Robbin, sending you warm hugs and healing energy. I have no doubt that passion will return in abundance! xoxoxo

Debra said...

Steroids...made me an emotional wreck when I was on them. I'll never forget the loneliness and despair I felt, all the same feelings you have described.

The passion will return...you will return again, and more than likely, you will be a better, and more improved version of yourself.At least I know that is what happened to me.

It's difficult, I know, when your world has stopped and everyone elses goes on. You can't help it and your friends and family can't help it. Just know and believe it will get better.

It helped me, Robbin, to do some little something for someone else during my misery. Like maybe sending a shut in a card or calling someone else that lives alone a call.
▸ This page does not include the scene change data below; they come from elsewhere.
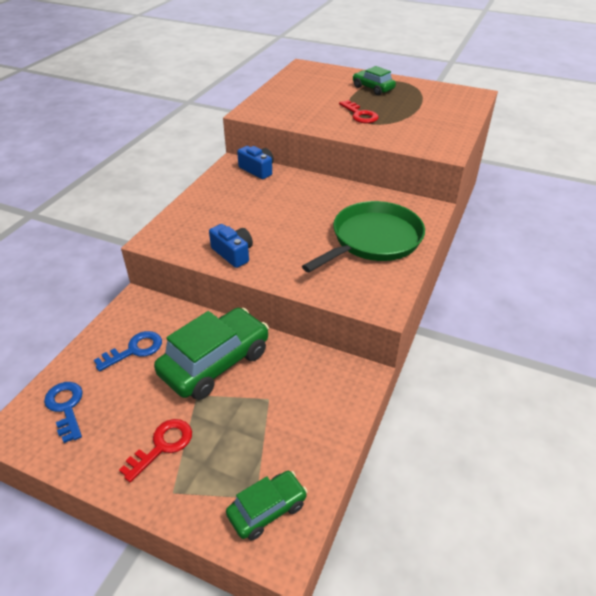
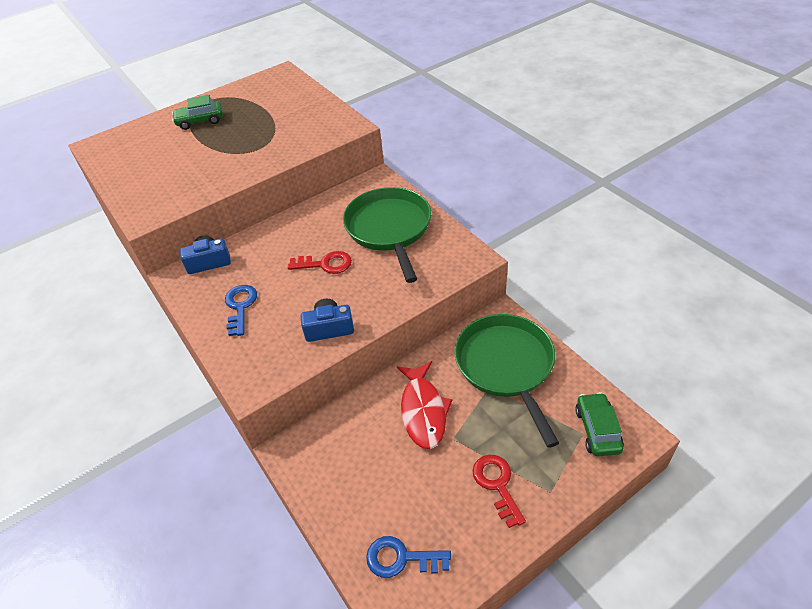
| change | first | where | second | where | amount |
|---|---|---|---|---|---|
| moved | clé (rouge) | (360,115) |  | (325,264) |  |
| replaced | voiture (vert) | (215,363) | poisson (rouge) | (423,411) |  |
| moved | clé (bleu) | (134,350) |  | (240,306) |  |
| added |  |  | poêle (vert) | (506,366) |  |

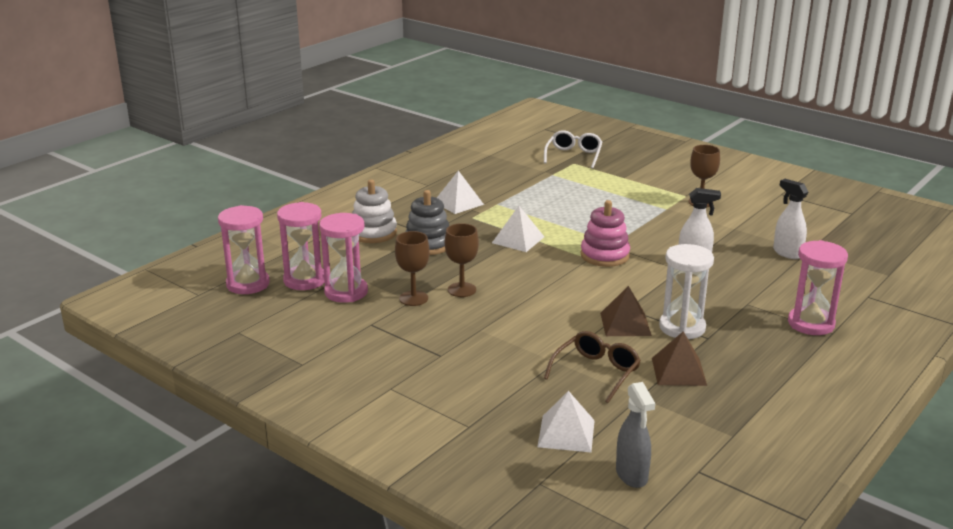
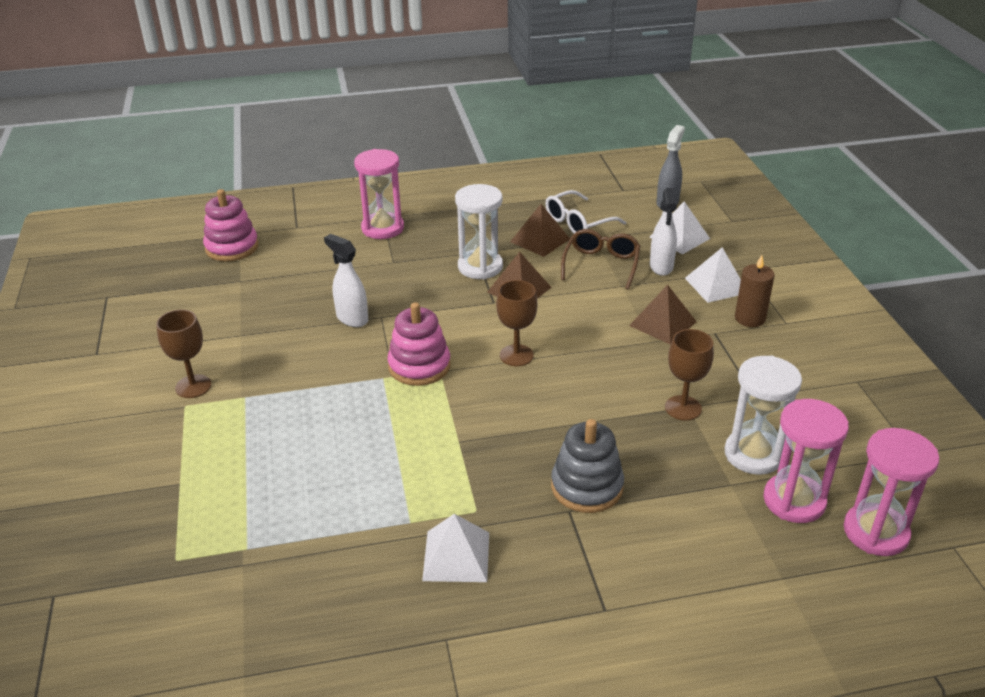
| change | first | where | second | where | amount |
|---|---|---|---|---|---|
| moved | lunettes (blanc) | (573,155) |  | (578,222) |  |
| removed | jouet à empiler (blanc) | (373,233) |  |  |  |
| moved | vaporisateur (blanc) | (787,253) |  | (661,267) |  |
| moved | pyramide (blanc) | (518,240) |  | (716,285) |  |
| recoloured | sablier (rose) | (346,292) | sablier (blanc) | (753,454) |  |
| moved | verre à pied (marron) | (462,290) |  | (516,355) |  |
| turned | lunettes (marron) | (596,372) |  | (601,264) | 120 degrees clockwise |
| added |  |  | jouet à empiler (rose) | (232,247) |  |
| added |  |  | bougie (marron) | (750,318) |  |
| added |  |  | pyramide (marron) | (663,323) |  |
It helped me to forget my delimna if only for a few minutes to try and relieve someone else that may be suffering ,and somehow it helped a little bit.

I have been to the place you are at, and my heart breaks for you. "Hangest thou in there"!

Forgive me if I have seemed too preachy or long winded this morning.

PS; When I took my last round of prednisone, I carried my emptyied bottle to the back yard and buried it under a tree!

Take care Robbin, Blessing Peace and all that is good may come your way today,
Memaw

Robbin said...

Thanks you all, all your words of encouragement mean so much to me. I've been a little better today, this is just part of it too I know.